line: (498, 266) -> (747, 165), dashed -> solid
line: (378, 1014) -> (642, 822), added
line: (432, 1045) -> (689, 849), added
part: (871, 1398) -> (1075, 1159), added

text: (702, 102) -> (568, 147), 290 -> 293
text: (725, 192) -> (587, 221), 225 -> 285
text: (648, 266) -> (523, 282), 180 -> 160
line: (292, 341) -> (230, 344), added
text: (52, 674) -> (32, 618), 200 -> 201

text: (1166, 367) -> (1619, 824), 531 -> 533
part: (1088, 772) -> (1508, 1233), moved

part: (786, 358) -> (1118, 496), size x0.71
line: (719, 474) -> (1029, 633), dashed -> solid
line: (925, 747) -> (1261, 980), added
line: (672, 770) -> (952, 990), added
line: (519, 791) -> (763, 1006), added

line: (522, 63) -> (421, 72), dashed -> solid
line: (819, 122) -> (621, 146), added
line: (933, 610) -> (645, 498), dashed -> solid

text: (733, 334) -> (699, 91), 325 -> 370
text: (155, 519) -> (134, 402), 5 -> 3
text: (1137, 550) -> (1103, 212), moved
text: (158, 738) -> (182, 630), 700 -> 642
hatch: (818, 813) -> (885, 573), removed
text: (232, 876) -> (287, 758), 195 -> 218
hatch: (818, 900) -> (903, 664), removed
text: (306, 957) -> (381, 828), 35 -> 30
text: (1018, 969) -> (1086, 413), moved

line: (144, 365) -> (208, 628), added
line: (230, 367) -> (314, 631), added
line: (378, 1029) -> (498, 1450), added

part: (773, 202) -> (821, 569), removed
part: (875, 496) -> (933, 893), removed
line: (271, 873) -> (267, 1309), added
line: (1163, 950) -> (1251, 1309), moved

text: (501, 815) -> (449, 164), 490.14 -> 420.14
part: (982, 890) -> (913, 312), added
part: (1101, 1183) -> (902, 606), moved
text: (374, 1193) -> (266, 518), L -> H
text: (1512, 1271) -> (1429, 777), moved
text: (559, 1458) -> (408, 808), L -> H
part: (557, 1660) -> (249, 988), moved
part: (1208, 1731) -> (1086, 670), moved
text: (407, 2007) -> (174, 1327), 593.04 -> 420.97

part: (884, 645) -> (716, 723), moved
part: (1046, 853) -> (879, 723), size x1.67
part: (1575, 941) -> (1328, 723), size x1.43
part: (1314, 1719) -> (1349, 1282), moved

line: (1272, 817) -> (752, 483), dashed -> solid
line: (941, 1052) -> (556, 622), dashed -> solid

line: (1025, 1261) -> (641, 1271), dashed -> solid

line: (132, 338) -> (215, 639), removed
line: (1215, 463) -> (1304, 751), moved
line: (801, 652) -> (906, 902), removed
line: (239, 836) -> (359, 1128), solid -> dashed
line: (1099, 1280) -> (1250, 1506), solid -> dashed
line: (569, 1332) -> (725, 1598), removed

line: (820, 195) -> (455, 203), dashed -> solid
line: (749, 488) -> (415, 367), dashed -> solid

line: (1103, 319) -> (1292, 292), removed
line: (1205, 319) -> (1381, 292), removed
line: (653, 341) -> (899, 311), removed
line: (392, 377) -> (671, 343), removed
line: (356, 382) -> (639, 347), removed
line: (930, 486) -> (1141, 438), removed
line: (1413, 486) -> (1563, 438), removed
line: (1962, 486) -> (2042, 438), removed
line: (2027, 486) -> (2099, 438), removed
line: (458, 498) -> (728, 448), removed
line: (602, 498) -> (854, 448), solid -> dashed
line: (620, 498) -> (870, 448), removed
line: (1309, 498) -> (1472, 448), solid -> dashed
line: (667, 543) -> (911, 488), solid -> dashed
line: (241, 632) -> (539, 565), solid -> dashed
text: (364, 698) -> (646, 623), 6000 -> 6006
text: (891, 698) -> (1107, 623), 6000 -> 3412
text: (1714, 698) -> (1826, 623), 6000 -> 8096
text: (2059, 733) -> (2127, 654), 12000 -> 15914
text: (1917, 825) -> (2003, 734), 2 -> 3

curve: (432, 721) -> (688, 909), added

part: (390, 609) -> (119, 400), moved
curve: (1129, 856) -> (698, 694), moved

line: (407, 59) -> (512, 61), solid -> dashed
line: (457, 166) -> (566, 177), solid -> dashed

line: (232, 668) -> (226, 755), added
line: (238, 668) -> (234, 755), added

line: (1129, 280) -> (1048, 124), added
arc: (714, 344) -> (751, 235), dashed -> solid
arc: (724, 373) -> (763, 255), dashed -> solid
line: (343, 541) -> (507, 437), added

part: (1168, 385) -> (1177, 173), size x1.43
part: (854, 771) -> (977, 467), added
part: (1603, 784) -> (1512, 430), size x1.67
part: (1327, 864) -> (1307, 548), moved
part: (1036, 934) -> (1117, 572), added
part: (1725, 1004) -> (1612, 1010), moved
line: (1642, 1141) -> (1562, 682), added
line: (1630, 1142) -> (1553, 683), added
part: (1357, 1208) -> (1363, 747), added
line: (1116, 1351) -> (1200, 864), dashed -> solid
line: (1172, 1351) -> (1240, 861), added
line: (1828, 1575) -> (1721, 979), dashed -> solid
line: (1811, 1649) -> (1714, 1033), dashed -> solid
════
Each entry is to be retyped precisely as it stands.

line: (498, 266) -> (747, 165), dashed -> solid
line: (378, 1014) -> (642, 822), added
line: (432, 1045) -> (689, 849), added
part: (871, 1398) -> (1075, 1159), added

text: (702, 102) -> (568, 147), 290 -> 293
text: (725, 192) -> (587, 221), 225 -> 285
text: (648, 266) -> (523, 282), 180 -> 160
line: (292, 341) -> (230, 344), added
text: (52, 674) -> (32, 618), 200 -> 201

text: (1166, 367) -> (1619, 824), 531 -> 533
part: (1088, 772) -> (1508, 1233), moved

part: (786, 358) -> (1118, 496), size x0.71
line: (719, 474) -> (1029, 633), dashed -> solid
line: (925, 747) -> (1261, 980), added
line: (672, 770) -> (952, 990), added
line: (519, 791) -> (763, 1006), added

line: (522, 63) -> (421, 72), dashed -> solid
line: (819, 122) -> (621, 146), added
line: (933, 610) -> (645, 498), dashed -> solid

text: (733, 334) -> (699, 91), 325 -> 370
text: (155, 519) -> (134, 402), 5 -> 3
text: (1137, 550) -> (1103, 212), moved
text: (158, 738) -> (182, 630), 700 -> 642
hatch: (818, 813) -> (885, 573), removed
text: (232, 876) -> (287, 758), 195 -> 218
hatch: (818, 900) -> (903, 664), removed
text: (306, 957) -> (381, 828), 35 -> 30
text: (1018, 969) -> (1086, 413), moved

line: (144, 365) -> (208, 628), added
line: (230, 367) -> (314, 631), added
line: (378, 1029) -> (498, 1450), added

part: (773, 202) -> (821, 569), removed
part: (875, 496) -> (933, 893), removed
line: (271, 873) -> (267, 1309), added
line: (1163, 950) -> (1251, 1309), moved

text: (501, 815) -> (449, 164), 490.14 -> 420.14
part: (982, 890) -> (913, 312), added
part: (1101, 1183) -> (902, 606), moved
text: (374, 1193) -> (266, 518), L -> H
text: (1512, 1271) -> (1429, 777), moved
text: (559, 1458) -> (408, 808), L -> H
part: (557, 1660) -> (249, 988), moved
part: (1208, 1731) -> (1086, 670), moved
text: (407, 2007) -> (174, 1327), 593.04 -> 420.97

part: (884, 645) -> (716, 723), moved
part: (1046, 853) -> (879, 723), size x1.67
part: (1575, 941) -> (1328, 723), size x1.43
part: (1314, 1719) -> (1349, 1282), moved

line: (1272, 817) -> (752, 483), dashed -> solid
line: (941, 1052) -> (556, 622), dashed -> solid

line: (1025, 1261) -> (641, 1271), dashed -> solid

line: (132, 338) -> (215, 639), removed
line: (1215, 463) -> (1304, 751), moved
line: (801, 652) -> (906, 902), removed
line: (239, 836) -> (359, 1128), solid -> dashed
line: (1099, 1280) -> (1250, 1506), solid -> dashed
line: (569, 1332) -> (725, 1598), removed

line: (820, 195) -> (455, 203), dashed -> solid
line: (749, 488) -> (415, 367), dashed -> solid

line: (1103, 319) -> (1292, 292), removed
line: (1205, 319) -> (1381, 292), removed
line: (653, 341) -> (899, 311), removed
line: (392, 377) -> (671, 343), removed
line: (356, 382) -> (639, 347), removed
line: (930, 486) -> (1141, 438), removed
line: (1413, 486) -> (1563, 438), removed
line: (1962, 486) -> (2042, 438), removed
line: (2027, 486) -> (2099, 438), removed
line: (458, 498) -> (728, 448), removed
line: (602, 498) -> (854, 448), solid -> dashed
line: (620, 498) -> (870, 448), removed
line: (1309, 498) -> (1472, 448), solid -> dashed
line: (667, 543) -> (911, 488), solid -> dashed
line: (241, 632) -> (539, 565), solid -> dashed
text: (364, 698) -> (646, 623), 6000 -> 6006
text: (891, 698) -> (1107, 623), 6000 -> 3412
text: (1714, 698) -> (1826, 623), 6000 -> 8096
text: (2059, 733) -> (2127, 654), 12000 -> 15914
text: (1917, 825) -> (2003, 734), 2 -> 3

curve: (432, 721) -> (688, 909), added

part: (390, 609) -> (119, 400), moved
curve: (1129, 856) -> (698, 694), moved

line: (407, 59) -> (512, 61), solid -> dashed
line: (457, 166) -> (566, 177), solid -> dashed

line: (232, 668) -> (226, 755), added
line: (238, 668) -> (234, 755), added

line: (1129, 280) -> (1048, 124), added
arc: (714, 344) -> (751, 235), dashed -> solid
arc: (724, 373) -> (763, 255), dashed -> solid
line: (343, 541) -> (507, 437), added

part: (1168, 385) -> (1177, 173), size x1.43
part: (854, 771) -> (977, 467), added
part: (1603, 784) -> (1512, 430), size x1.67
part: (1327, 864) -> (1307, 548), moved
part: (1036, 934) -> (1117, 572), added
part: (1725, 1004) -> (1612, 1010), moved
line: (1642, 1141) -> (1562, 682), added
line: (1630, 1142) -> (1553, 683), added
part: (1357, 1208) -> (1363, 747), added
line: (1116, 1351) -> (1200, 864), dashed -> solid
line: (1172, 1351) -> (1240, 861), added
line: (1828, 1575) -> (1721, 979), dashed -> solid
line: (1811, 1649) -> (1714, 1033), dashed -> solid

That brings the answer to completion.